Highway in Argentina

National Route 11 (RN11), known officially as Carretera Juan de Garay, is a road in Argentina, which runs through the provinces of Santa Fe, Chaco, and Formosa. From its beginning in the Rosario Beltway until it ends at the San Ignacio de Loyola International Bridge, on the border with Paraguay, it covers 980 km, fully paved. In Formosa Province, the 80 km highway is under construction between the intersection with National Route 81 to the north of the City of Formosa and the town of General Lucio V. Mansilla on the shores of the Bermejo River bordering the Chaco Province.

==Management==
In 1990, the busiest routes in the country were concessioned with toll collections, dividing them into Road Corridors. In this way, the company Servicios Viales took over Road Corridor number 8, which includes Route 11 between km 326 and 1008, from the link with National Route A012 in San Lorenzo to the link with National Route 16 in Resistencia, installing tolls in Nelson (km 607), Reconquista (km 774) and Florencia (km 930). In 2003, the concession contracts for the Road Corridors expired, so the numbering of the road corridors was modified and a new tender was called.
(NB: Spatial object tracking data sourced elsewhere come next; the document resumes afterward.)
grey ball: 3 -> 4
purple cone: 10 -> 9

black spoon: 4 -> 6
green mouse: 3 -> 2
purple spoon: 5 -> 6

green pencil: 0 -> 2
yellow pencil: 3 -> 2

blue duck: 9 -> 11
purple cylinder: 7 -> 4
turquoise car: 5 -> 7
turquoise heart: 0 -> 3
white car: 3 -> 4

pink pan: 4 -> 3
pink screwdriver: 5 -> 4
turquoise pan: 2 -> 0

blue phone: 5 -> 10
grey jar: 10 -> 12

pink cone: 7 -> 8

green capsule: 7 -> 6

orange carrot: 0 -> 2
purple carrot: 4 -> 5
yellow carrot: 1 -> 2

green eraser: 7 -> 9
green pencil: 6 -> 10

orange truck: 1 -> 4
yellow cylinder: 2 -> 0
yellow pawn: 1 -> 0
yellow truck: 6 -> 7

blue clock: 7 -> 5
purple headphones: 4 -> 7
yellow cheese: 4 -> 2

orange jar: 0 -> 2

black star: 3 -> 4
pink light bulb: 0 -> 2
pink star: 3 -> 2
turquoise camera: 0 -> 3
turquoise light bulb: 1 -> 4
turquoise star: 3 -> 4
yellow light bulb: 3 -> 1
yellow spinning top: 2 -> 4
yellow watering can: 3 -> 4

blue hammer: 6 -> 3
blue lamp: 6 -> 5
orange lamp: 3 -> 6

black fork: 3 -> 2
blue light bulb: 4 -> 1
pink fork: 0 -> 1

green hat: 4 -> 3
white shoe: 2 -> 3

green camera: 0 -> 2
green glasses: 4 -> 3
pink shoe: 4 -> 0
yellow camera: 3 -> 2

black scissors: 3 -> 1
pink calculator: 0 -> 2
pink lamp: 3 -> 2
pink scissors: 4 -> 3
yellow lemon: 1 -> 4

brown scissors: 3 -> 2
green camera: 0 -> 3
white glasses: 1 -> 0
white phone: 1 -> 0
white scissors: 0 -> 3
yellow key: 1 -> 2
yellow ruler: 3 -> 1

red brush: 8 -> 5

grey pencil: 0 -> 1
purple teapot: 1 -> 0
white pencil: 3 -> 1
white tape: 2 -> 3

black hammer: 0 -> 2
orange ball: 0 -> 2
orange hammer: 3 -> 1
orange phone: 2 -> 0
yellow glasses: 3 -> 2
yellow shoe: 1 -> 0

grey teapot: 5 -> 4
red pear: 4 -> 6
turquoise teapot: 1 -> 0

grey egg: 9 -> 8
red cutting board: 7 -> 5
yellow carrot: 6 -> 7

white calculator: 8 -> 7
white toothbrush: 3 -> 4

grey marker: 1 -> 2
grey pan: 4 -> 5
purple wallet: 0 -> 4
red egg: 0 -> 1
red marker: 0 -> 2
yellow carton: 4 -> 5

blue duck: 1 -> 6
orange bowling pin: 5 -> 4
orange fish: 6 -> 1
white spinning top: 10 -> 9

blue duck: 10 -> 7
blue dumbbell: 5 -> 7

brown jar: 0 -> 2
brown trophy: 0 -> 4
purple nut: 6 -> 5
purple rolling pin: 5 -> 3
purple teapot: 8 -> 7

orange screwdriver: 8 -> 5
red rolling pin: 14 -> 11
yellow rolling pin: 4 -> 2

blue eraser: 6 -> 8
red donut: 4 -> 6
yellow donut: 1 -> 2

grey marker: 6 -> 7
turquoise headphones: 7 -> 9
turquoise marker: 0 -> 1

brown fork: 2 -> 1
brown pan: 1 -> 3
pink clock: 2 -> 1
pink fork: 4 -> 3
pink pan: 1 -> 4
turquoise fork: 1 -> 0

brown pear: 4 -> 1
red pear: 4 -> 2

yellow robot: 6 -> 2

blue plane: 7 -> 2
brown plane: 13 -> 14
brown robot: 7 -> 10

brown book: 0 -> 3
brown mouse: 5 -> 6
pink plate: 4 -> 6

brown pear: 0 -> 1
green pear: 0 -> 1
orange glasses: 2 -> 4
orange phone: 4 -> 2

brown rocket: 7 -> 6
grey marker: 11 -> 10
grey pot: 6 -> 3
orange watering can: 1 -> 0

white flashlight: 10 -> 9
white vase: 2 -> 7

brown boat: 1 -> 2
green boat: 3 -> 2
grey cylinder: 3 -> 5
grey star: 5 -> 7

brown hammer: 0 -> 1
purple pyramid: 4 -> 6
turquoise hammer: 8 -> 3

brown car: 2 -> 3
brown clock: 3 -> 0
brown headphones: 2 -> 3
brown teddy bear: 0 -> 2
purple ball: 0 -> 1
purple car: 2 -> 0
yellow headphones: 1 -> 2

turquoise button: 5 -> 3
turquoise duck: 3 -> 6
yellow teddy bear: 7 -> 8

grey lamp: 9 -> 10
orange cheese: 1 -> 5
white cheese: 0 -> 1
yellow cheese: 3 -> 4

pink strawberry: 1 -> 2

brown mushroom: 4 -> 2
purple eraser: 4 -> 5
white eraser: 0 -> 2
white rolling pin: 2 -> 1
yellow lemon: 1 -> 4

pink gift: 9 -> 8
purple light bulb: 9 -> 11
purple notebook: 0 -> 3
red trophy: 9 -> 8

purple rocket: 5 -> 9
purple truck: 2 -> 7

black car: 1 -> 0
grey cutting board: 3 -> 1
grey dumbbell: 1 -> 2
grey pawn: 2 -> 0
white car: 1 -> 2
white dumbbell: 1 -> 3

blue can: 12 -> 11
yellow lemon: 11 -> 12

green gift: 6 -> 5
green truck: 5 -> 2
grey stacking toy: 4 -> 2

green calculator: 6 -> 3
Road Corridor number 3 was concessioned to the Road 3 company and included Route 11 from San Lorenzo (km 326) to Arroyo del Rey (km 790) near Reconquista, while the Road Concession Company (Emcovial) was in charge Road Corridor number 6 that includes Route 11 between the aforementioned stream and the junction with National Route 16 in Resistencia (km 1008). In April 2010 a new Cinco Vial concession was taken over and includes the section from km 326 to km 1008.

The 297 km stretch between the junction with National Route 16, in Resistencia, and the border with Paraguay has been located since 1995 in Road Corridor 28, under the concession system with private financing, that is, without tolls. The end date of the contract was in 2008.